The number of bytes of offset between the end of the header and the start of the point data in the file. Set this to a large value if you plan to include many liblas.vlr.VLR‘s to the file.
Returns the number of user-defined header records in the header. libLAS will manage this value you for you as you add new liblas.srs.SRS or liblas.vlr.VLR instances to the header.
The liblas.schmea.Schema for this file
Use the schema to set whether or not color or time should be stored on the points:
>>> h = liblas.header.Header()
>>> f = liblas.schema.Schema()
>>> f.time = True
>>> f.color = True
>>> h.schema = f
>>> h.schema.color
True
>>> h.schema.time
True
>>> h.schema.size
34
>>> h.data_record_length
34
The following example demonstrates how to make a point schema that does not store color or time, but also provides 22 extra bytes to store liblas.point.Point.data
>>> h = liblas.header.Header()
>>> h.schema
<liblas.schema.Schema object at 0x100779f90>
>>> h.schema.time
False
>>> h.schema.color
False
>>> h.schema.size
20
>>> f = h.schema
>>> f.size = 42
>>> f.size
42
>>> f.color
False
>>> f.time
False
>>> h.schema = f
>>> h.schema.size
42
The point format as an integer.

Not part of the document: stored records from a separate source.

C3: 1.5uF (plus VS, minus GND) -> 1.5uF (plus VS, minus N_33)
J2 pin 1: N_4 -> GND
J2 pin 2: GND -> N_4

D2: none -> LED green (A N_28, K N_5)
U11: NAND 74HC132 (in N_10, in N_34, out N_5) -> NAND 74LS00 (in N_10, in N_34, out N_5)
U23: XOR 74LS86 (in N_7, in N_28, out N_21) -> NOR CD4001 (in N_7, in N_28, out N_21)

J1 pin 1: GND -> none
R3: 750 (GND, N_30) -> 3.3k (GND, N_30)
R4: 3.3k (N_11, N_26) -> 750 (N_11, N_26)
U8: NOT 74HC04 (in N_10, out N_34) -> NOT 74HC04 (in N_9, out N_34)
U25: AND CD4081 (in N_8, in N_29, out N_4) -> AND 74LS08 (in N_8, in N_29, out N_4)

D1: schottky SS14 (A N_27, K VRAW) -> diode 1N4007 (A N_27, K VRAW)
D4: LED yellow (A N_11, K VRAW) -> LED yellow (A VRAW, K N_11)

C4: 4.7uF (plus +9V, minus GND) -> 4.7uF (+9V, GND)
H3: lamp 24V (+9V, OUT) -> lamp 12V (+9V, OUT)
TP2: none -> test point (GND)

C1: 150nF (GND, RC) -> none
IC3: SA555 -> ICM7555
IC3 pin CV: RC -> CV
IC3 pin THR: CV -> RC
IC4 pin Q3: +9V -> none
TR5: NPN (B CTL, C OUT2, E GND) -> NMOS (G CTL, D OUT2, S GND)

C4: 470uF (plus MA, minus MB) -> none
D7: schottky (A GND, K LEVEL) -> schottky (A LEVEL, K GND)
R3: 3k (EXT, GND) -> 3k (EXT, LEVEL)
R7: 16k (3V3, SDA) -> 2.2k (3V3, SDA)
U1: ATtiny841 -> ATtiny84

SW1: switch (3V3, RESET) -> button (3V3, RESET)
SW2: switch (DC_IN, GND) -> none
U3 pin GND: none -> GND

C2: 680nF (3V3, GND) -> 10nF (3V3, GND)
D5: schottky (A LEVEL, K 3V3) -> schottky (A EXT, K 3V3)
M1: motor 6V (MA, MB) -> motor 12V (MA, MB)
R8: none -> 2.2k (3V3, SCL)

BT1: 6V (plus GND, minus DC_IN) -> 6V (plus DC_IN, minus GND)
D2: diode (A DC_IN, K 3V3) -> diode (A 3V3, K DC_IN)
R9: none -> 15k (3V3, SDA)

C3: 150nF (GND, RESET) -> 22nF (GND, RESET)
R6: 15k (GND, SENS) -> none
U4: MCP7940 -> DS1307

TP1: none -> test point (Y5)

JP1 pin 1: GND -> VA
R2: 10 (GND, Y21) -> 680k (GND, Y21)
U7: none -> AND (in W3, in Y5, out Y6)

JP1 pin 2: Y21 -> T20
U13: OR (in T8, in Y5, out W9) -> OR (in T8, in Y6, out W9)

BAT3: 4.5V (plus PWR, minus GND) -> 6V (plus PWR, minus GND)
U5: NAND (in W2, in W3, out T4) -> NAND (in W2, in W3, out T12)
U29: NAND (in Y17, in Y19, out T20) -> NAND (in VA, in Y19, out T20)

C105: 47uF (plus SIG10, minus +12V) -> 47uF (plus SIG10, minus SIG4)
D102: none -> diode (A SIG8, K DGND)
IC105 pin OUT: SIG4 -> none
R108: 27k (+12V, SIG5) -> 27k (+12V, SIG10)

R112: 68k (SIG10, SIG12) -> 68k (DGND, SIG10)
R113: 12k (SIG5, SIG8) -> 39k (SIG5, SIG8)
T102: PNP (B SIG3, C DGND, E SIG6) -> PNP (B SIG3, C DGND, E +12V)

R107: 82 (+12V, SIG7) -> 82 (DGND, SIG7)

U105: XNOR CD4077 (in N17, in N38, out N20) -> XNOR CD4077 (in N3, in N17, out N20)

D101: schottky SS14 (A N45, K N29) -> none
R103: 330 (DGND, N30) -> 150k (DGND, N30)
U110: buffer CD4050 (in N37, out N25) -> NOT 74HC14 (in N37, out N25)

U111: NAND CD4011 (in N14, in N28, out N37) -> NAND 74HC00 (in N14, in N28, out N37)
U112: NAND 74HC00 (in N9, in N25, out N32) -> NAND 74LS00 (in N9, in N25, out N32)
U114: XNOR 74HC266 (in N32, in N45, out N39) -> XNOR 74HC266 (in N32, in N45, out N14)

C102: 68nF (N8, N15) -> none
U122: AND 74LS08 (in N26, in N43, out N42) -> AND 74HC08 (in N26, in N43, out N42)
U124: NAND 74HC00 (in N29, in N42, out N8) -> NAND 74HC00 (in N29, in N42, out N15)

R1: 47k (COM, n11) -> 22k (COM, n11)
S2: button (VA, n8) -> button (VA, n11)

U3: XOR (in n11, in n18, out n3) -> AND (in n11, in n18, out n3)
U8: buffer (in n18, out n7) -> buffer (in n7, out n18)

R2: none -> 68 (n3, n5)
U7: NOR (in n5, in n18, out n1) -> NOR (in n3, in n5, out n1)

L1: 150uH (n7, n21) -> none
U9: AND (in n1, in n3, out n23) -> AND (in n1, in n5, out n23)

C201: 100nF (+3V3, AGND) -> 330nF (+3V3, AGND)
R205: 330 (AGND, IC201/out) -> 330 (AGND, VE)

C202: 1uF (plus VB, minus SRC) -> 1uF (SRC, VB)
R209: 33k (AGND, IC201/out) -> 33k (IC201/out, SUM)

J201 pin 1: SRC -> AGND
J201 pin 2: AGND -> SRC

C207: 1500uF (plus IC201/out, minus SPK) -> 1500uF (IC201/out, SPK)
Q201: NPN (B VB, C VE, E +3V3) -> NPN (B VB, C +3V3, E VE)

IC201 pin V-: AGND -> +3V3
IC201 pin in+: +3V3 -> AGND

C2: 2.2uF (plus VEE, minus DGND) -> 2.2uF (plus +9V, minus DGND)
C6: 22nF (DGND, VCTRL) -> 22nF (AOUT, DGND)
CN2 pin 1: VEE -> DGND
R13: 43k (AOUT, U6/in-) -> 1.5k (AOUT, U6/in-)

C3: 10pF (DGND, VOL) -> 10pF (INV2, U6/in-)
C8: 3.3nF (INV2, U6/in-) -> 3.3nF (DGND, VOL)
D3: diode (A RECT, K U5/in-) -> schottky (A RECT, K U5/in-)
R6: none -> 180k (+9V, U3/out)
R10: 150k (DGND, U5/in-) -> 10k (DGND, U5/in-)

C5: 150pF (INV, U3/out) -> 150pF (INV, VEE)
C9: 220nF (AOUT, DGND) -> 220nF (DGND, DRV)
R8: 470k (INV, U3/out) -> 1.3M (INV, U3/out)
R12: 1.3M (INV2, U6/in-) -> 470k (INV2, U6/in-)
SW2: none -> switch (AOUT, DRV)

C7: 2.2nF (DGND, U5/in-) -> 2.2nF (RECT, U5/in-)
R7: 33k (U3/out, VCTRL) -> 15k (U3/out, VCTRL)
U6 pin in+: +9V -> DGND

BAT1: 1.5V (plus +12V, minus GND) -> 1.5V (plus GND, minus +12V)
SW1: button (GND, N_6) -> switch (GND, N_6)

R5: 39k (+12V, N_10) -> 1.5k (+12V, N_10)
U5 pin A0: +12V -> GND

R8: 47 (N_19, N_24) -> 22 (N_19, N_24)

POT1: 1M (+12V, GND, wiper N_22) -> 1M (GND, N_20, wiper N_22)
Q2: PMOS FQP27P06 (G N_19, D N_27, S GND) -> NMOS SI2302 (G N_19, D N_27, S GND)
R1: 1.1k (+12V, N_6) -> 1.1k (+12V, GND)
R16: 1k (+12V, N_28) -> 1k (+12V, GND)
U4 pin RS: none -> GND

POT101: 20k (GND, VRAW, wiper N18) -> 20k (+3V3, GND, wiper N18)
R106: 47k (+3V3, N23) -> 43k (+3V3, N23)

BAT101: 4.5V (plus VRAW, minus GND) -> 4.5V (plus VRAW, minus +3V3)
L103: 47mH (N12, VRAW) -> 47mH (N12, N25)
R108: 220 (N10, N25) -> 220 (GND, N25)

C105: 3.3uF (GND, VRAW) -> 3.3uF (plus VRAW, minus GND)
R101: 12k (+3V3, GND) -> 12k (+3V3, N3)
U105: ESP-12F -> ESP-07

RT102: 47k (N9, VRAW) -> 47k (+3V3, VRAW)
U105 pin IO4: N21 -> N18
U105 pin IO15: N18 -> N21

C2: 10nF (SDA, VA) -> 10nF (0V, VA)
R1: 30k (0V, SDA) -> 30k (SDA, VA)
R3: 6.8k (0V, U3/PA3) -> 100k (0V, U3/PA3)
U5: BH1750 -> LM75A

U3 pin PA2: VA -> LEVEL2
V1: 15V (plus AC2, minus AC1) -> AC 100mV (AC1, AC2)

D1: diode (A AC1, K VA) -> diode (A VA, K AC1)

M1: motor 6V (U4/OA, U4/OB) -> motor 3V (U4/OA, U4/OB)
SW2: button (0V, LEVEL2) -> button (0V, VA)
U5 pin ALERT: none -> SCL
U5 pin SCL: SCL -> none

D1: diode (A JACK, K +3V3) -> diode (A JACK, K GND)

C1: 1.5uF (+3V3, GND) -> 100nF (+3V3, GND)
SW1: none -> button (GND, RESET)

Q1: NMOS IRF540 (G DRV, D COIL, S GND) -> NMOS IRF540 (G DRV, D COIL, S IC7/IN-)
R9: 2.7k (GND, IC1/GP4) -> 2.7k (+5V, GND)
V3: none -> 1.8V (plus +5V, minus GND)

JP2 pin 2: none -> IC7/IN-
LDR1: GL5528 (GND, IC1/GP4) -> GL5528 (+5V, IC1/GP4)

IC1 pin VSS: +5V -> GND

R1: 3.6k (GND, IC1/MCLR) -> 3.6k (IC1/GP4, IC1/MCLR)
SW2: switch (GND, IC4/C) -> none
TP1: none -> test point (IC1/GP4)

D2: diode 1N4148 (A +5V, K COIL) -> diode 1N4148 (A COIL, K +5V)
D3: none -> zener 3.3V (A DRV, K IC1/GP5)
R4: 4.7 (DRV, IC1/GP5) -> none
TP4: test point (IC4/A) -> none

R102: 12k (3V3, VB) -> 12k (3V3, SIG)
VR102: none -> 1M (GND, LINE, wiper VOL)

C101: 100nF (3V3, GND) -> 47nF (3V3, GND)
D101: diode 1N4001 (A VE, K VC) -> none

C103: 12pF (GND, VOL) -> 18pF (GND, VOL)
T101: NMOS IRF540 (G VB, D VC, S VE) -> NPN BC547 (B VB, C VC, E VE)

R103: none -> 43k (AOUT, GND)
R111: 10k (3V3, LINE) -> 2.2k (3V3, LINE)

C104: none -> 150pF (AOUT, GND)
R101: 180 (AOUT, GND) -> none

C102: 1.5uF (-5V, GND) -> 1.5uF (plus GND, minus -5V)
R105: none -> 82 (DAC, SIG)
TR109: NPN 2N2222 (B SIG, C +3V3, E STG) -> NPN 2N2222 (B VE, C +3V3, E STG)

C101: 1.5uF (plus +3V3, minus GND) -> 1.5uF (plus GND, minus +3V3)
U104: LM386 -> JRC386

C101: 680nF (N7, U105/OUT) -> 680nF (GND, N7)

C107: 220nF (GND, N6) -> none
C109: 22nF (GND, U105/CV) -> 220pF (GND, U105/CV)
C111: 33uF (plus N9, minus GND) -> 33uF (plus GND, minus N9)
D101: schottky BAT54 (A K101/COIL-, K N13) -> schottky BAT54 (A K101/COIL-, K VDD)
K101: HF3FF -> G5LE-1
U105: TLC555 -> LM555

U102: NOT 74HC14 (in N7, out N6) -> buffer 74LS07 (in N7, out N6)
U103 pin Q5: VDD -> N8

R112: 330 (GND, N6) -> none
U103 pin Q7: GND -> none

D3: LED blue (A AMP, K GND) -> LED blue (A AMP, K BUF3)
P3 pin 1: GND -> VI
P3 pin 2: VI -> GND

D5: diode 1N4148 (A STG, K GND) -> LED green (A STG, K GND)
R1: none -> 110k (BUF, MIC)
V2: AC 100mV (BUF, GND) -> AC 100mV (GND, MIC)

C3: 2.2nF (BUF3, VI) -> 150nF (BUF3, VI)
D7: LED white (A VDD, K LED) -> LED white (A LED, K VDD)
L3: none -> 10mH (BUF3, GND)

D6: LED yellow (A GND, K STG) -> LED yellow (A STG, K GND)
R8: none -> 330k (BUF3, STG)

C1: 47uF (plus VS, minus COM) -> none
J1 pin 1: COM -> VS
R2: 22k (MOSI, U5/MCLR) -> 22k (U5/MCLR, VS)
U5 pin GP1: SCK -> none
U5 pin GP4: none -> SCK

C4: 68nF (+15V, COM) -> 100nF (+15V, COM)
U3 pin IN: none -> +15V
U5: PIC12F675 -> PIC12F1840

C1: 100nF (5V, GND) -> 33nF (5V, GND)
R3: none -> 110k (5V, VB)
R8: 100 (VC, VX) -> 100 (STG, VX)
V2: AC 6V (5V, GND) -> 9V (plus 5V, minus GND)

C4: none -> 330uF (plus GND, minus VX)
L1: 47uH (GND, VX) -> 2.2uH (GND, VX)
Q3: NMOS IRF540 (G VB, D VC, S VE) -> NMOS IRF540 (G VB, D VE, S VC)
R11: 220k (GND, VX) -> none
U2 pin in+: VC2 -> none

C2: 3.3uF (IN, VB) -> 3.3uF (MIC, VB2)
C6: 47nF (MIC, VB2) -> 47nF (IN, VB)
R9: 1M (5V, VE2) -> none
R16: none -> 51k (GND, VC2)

See the specification for more detail.
It can be 3, 2, 1, or 0.
Returns the expected number of point records in the file.
Note
This value can be grossly out of sync with the actual number of points in the file, because some some softwares are not careful to keep it up-to-date. If libLAS detects a case where it is not properly written, an exception will be thrown.
Returns the expected number of point records in the file.
Note
This value can be grossly out of sync with the actual number of points in the file, because some some softwares are not careful to keep it up-to-date. If libLAS detects a case where it is not properly written, an exception will be thrown.
Sets the number of point records expected in the file.
Note
Don’t use this unless you have a damn good reason to. As you write points to a file, libLAS is going to keep this up-to-date for you and write it back into the header of the file once the file is closed after writing data.
The histogram of point records by return number for returns 0...8
Note
libLAS does not manage these values automatically for you. You must cumulate and generate the histogram manually if you wish to keep these data up-to-date with what actually exists in the file.
>>> hdr.point_return_count
[0L, 0L, 0L, 0L, 0L, 0L, 0L, 0L]
>>> l = [1341235L, 3412341222L, 0L, 0L, 4321L, 0L, 0L, 0L]
>>> hdr.point_return_count = l
>>> hdr.point_return_count
[1341235L, 3412341222L, 0L, 0L, 4321L, 0L, 0L, 0L]
The scale factors in [x, y, z] for the point data. libLAS uses the scale factors plus the liblas.header.Header.offset values to store the point coordinates as integers in the file.
Note
libLAS uses this header value when reading/writing raw point data to the file. If you change it in the middle of writing data, expect the unexpected.
>>> hdr.scale
[0.01, 0.01, 0.01]
>>> hdr.scale = [0.5, 0.5, 0.001]
>>> hdr.scale
[0.5, 0.5, 0.001]
The offset factors in [x, y, z] for the point data.
Note
libLAS uses this header value when reading/writing raw point data to the file. If you change it in the middle of writing data, expect the unexpected.
>>> hdr.offset
[0.0, 0.0, 0.0]
>>> hdr.offset = [32, 32, 256]
>>> hdr.offset
[32.0, 32.0, 256.0]
The maximum values of [x, y, z] for the data in the file.
Note
libLAS does not manage these values automatically for you. You must cumulate and generate the histogram manually if you wish to keep these data up-to-date with what actually exists in the file.
>>> hdr.max
[0.0, 0.0, 0.0]
>>> hdr.max = [33452344.2333, 523442.344, -90.993]
>>> hdr.max
[33452344.2333, 523442.34399999998, -90.992999999999995]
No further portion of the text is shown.